I'm not sure about this--it means everyone implementing an is_field
method will have to know about this "trick" and the number of
properties to know about grows as the number of is_* methods. What
I'd rather see is something like
sage: R = Zmod(6)
sage: K = categories.Fields(R, check=False) # any ring R
sage: K
Ring of integers modulo 6 as a field.
sage: K.is_field()
True
where all other methods are inherited via dynamically.
- Robert
You have a really good point.
> What I'd rather see is something like
>
> sage: R = Zmod(6)
> sage: K = categories.Fields(R, check=False) # any ring R
> sage: K
> Ring of integers modulo 6 as a field.
> sage: K.is_field()
> True
>
> where all other methods are inherited via dynamically.
That would be pretty cool. I'm not sure if I like
sage: K = categories.Fields(R, check=False)
since it could be hard for me to remember. That said, it does fit
the "Sage/Magma" design philosophy pretty nicely, and is a natural way
to use coercions and categories.
Cool idea.
William
Getting back on my late sage e-mails ...
Variant:
sage: R = Zmod(6)
sage: R.set_category(Fields()) # or maybe better R.add_category(Fields())
sage: R in Fields()
True
sage: assert R in Fields()
This avoids cluttering each sage object with an is_bla method which
might refer to a completely unrelated category bla. Also, this handles
automatically the inheritance of category (so that stating that R is
in Fields imposes that it also is a division ring, ...).
Now, to what `x in Y` should return. That's a general problem, that we
also often encounter in our enumerated sets.
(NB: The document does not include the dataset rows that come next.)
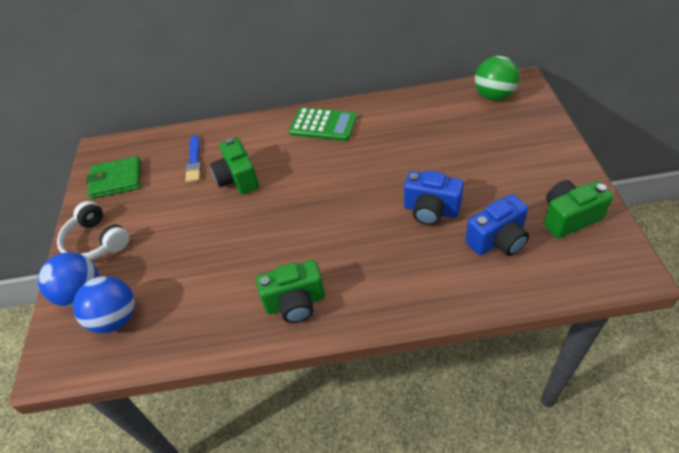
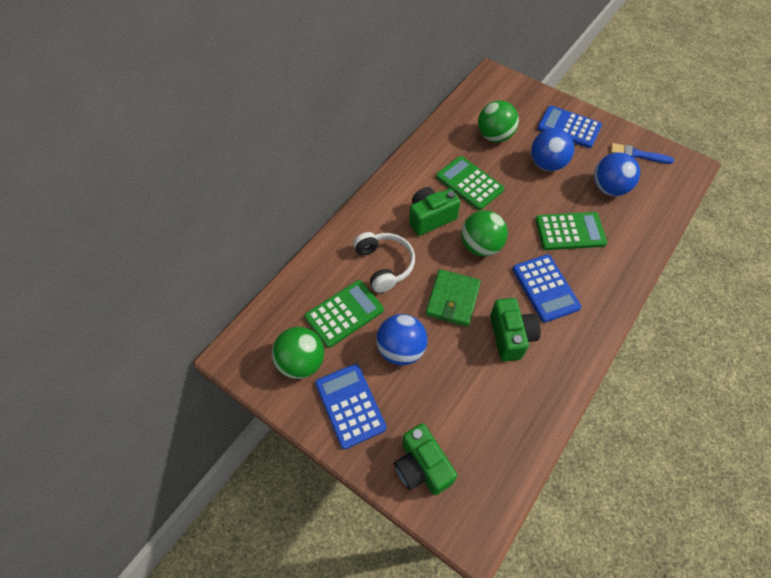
blue ball: 2 -> 3
blue calculator: 0 -> 3
blue camera: 2 -> 0
green ball: 1 -> 3
green calculator: 1 -> 3

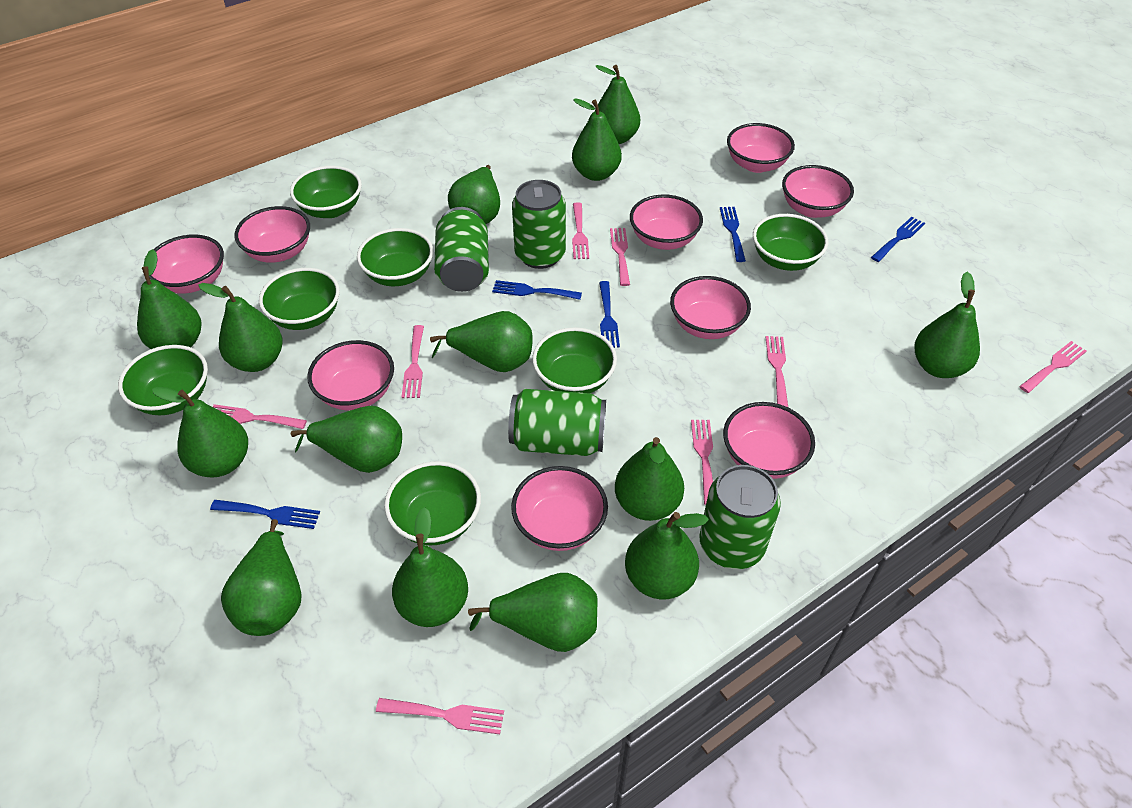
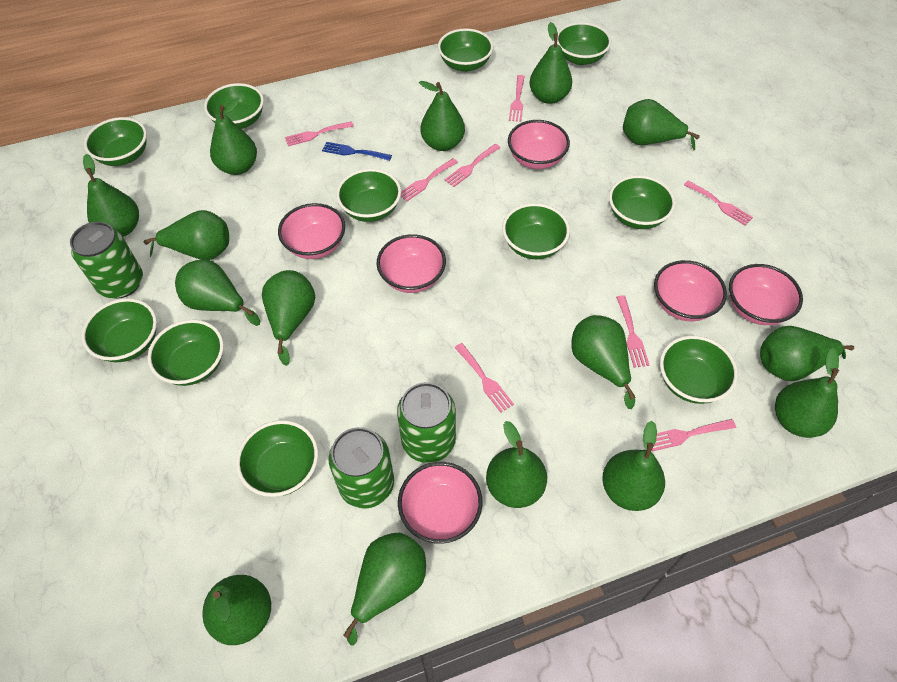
blue fork: 5 -> 1
green bowl: 7 -> 11
green can: 4 -> 3
green pear: 14 -> 15
pink bowl: 9 -> 6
For example, in generic
code, it's often natural to write:
sage: assert x in Y
But what if containment test is expensive/indecidable/not implemented?
In the use case above, we would like the assertion to just be ignored.
In MuPAD, we had taken advantage of the available three-valued logic
(TRUE / FALSE / UNKNOWN), to write:
sage: assert x in Y = TRUE
which is pretty similar to the suggestion of using None for UNKNOWN
(without the peculiarities of `None` and its disadvantages that
William pointed out).
In fact, most of this kind of type checking was done by specifying the
types of the arguments of a procedure:
MuPAD: proc(R: Rings()) ...
which resulted down the road to an assertion check as above.
The downside is that there is no way to specify how hard one wants to
do a containment test.
Altogether, I would vote for something along the lines:
sage: x in Y
returns True or False if provable; raises an exception in all other cases
sage: Y.__contains__(x, proof = False)
returns a best guess, or raises an exception
sage: x.hopefully_in(Y) # find a better name!
Try in turn Y.__contains__(x, proof = False) and Y.__contains__(x)
Return False if the first returned False, or if the first raised and the second returned False
Return True in all other situations (exception, ...).
Allowing altogether for:
sage: assert x.hopefully_in(Y)
Programmatically speaking, it might be easier to use something like
Y._contains_probabilist(x) rather then Y.__contains__(x, proof =
False); this plays better with inheritance.
More thoughts on demand!
Cheers,
Nicolas
--
Nicolas M. Thiéry "Isil" <nth...@users.sf.net>
http://Nicolas.Thiery.name/
One issue with that is that, forever after in your sage session, Zmod
(6) will be a field (unless you change it manually back, if you know
that the library function you called changed it...) That's why I
liked the new object method. Alternatively, this might be a good use
for contexts.
- Robert
Good point. I am not very keen on adding new categories on the fly
either. Then, I would vote for R = Zmod(6, category = Fields()), since
many parents readily support this features.